Через некоторое время в семью Нижинских пришла еще одна беда, серьезнее всех остальных невзгод. Станислав был подвержен регулярным приступам безумия. Профессор Бехтерев, который его осматривал, пришел к выводу, что оставлять его дома опасно. Семье пришлось поместить мальчика в психиатрическую больницу.
Несмотря ни на что, учебный год для Вацлава и Брониславы прошел вполне удачно. И его, и ее перевели в следующее отделение второго класса, и Бронислава, как и брат, стала пансионеркой.
Школьный год 1902/1903 прошел без серьезных происшествий. Вдобавок к занятиям танцами, Вацлав два раза в неделю посещал уроки фортепьяно. Имея идеальный слух, он самостоятельно уже научился играть на кларнете, аккордеоне, флейте, домре, мандолине и балалайке, которой овладел в совершенстве. Он помнил наизусть целые увертюры из опер, которые слышал в Мариинском театре, – «Евгения Онегина» и «Пиковой дамы» Чайковского, «Руслана и Людмилы» Глинки, «Фауста» Гуно и «Мефистофеля» Буато. Техника у него была виртуозная, играл он все по слуху и на экзаменах всегда получал высший балл. Его сестра рассказывает, что Вацлаву было достаточно услышать на уроке какую-нибудь музыкальную пьесу, и на следующем занятии «он мог сыграть ее по памяти и без ошибок». Сам он впоследствии напишет: «У меня слух очень развит».

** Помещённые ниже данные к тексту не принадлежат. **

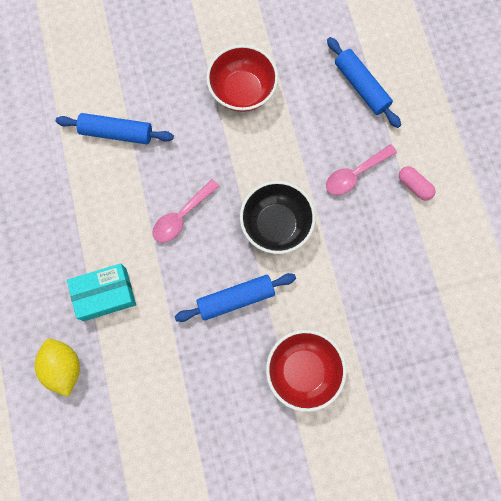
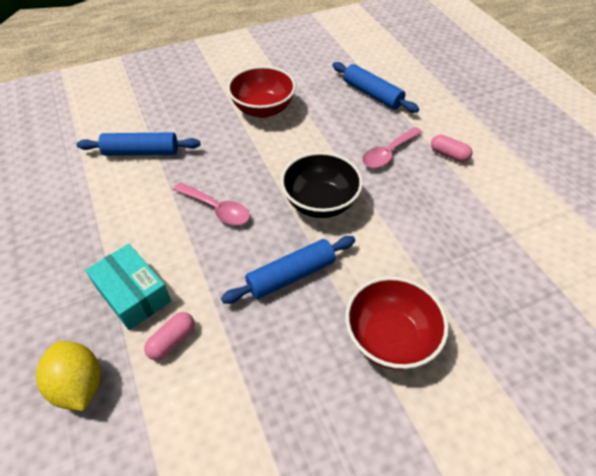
camera: 10 degrees left, 25 degrees down
(105, 294) = (133, 294): turquoise box -> turquoise box turned 75 degrees clockwise
(134, 342) = (172, 341): none -> pink capsule
(182, 216) = (217, 209): pink spoon -> pink spoon turned 90 degrees counterclockwise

Он продолжал участвовать в спектаклях, которые устраивались в училище. Он выходил на сцену в роли пажа в «Спящей красавице» Мариуса Петипа (он появлялся в третьем акте, в сцене свадьбы) и танцевал вместе со своими преподавателями – обоими братьями Легат, Павлом Гердтом, Михаилом Обуховым, Станиславом Гиллером и Михаилом Фокиным. 7 февраля он танцевал в спектакле придворного Эрмитажного театра «Фея кукол», поставленном Николаем и Сергеем Легат. Тогда он впервые встретился с художником Львом Бакстом, который делал эскизы костюмов, придумывал грим и сам же его накладывал. Бронислава пишет:
Через два дня он танцевал в балете «Волшебное зеркало», последней работе Петипа. Вацлав был одним из веселой группы мальчишек, одетых гномами-старичками. Они выбегали из пещеры, принимались танцевать вокруг наковальни и били по ней молотами. По словам Брониславы, эта «сцена публике понравилась, исполнителям громко аплодировали».
Первые сценические успехи омрачались неровной успеваемостью. Если по танцам, музыке, истории искусства, рисованию и гимнастике Вацлав получал только очень высокие отметки, то по поведению и остальным общеобразовательным предметам – чрезвычайно низкие.
Сам он признавался, что был «главным исполнителем множества проказ». Инспектор училища Владимир Писнячевский вызвал Элеонору. Он особенно упирал на то, что Вацлава не исключили еще только потому, что он делает большие успехи в танцах; но этим великодушным отношением нельзя злоупотреблять. Конечно же, Элеонора пообещала, что в ближайшее время сын исправится. И действительно, к концу учебного года его отметки по поведению стали лучше. Однако оценки по общеобразовательным предметам, словно компенсируя хорошее поведение, снизились. «Я не любил учебу», – писал Вацлав. Его оставили на второй год в старшем отделении второго класса, и он учился по той же программе, что и его младшая сестра.